Bei der Interpretation der Ergebnisse ist über die aufgeführten Begrenzungen der Stichprobe einschränkend zu berücksichtigen, dass pfadanalytische Betrachtungen auf Querschnittstudien theoretisch begründete Beziehungen auf Passung mit den vorliegenden Datenstrukturen prüfen können, sich jedoch daraus keine kausalen Schlussfolgerungen ableiten lassen. Ferner wurden die in den Analysen verwendeten Messinstrumente der abhängigen Variablen nicht theoriegeleitet auf Grundlage der Dimensionen politischer Unterstützung entwickelt, sondern diesen nachträglich zugeordnet. Auch sollte das Ergebnis angesichts der relativ geringen Effektstärken vorsichtig interpretiert werden.
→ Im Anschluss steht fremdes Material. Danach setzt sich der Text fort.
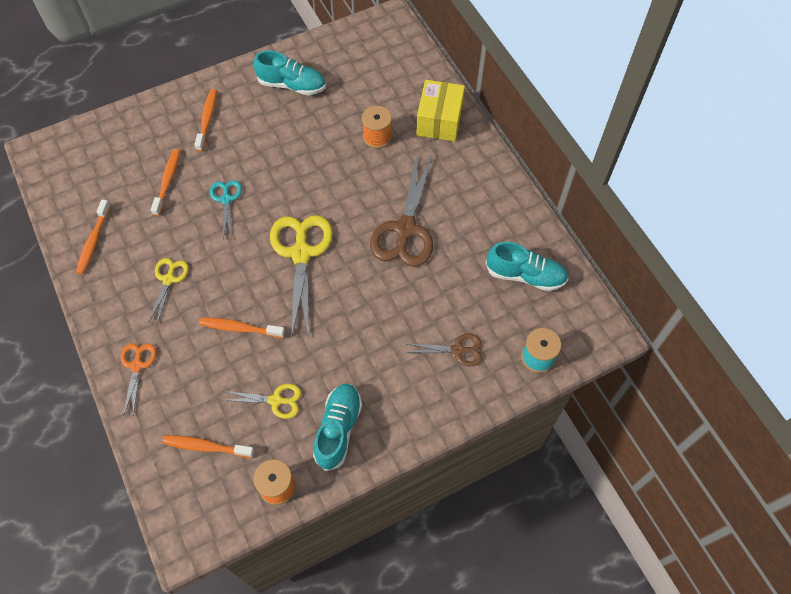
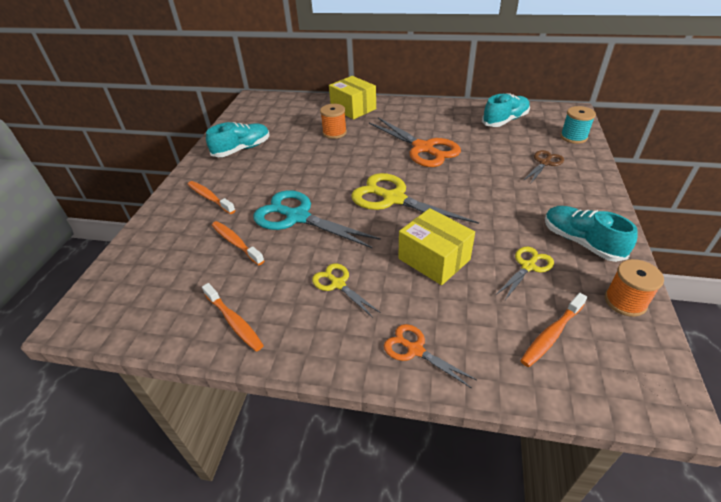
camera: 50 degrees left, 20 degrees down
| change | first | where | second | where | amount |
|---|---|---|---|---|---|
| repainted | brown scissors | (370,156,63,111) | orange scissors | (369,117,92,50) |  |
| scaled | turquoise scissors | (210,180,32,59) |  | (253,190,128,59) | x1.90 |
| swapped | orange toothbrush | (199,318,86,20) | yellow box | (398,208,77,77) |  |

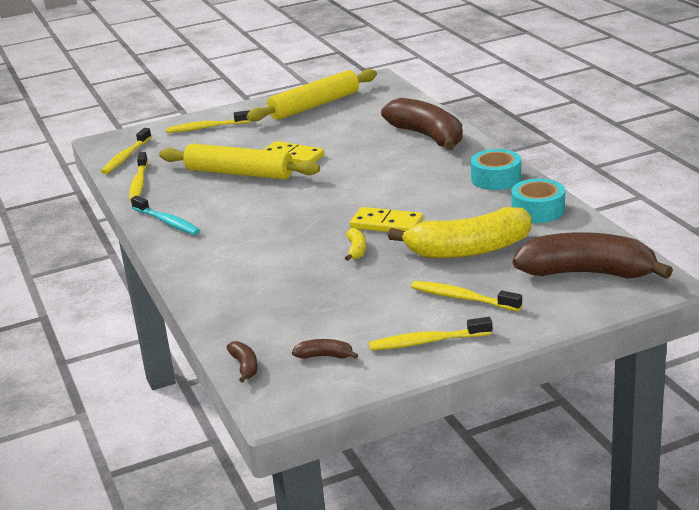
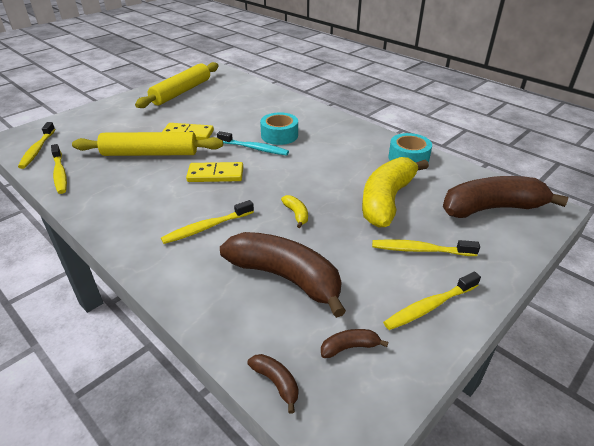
camera: 25 degrees left, 10 degrees up
| change | first | where | second | where | amount |
|---|---|---|---|---|---|
| shifted | brown banana | (381,98,82,52) |  | (220,232,126,86) |  |
| shifted | yellow toothbrush | (166,110,85,23) |  | (161,200,93,44) |  |
| shifted | turquoise tape | (471,149,50,41) |  | (260,112,38,33) |  |
| shifted | turquoise toothbrush | (131,196,69,39) |  | (217,131,72,24) |  |
| shifted | yellow domino | (350,207,73,25) |  | (186,162,57,20) |  |
| rotated | yellow banana | (388,207,143,52) |  | (362,157,67,71) | 150 degrees clockwise |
Die Ergebnisse unterstreichen insbesondere die grundsätzliche Bedeutung politischen Wissens für eine reflektierte und ggf. kritische Ausbildung politischer Einstellungen. Die Ergebnisse zeigen aber auch die Relevanz schulischer Sozialbeziehungen im Hinblick auf die Bewertung der EU-Performanz. Möglicherweise werden Lehrende doch in vielfältigerer Hinsicht als Repräsentanten übergeordneter Institutionen wahrgenommen, so dass sich hier ein übergreifender Zusammenhang zur Bewertung dieser Institutionen etablieren kann. Weiterhin zeigen die Ergebnisse Relevanz der schulischen Auseinandersetzung mit Europa und der EU. Der Befund, dass Schüler*innen, die bessere Sozialbeziehungen und mehr Lerngelegenheiten zu Europa berichten, nicht nur grundsätzlich supranationaler Zusammenarbeit positiver gegenüberstehen und überstaatlichen Institutionen häufiger vertrauen, sondern auch die Performanz der EU positiver bewerten, aktualisiert Fragen in Bezug auf affirmativ ausgerichtete Lernumgebungen. Die Förderung von Einstellungen in der schulischen Praxis bleibt „grundsätzlich eine Gratwanderung“ (Oberle und Leunig 2018, S. 215), die im Unterricht beispielsweise durch die exemplarische Erarbeitung kontroverser Fragestellungen gelingen kann.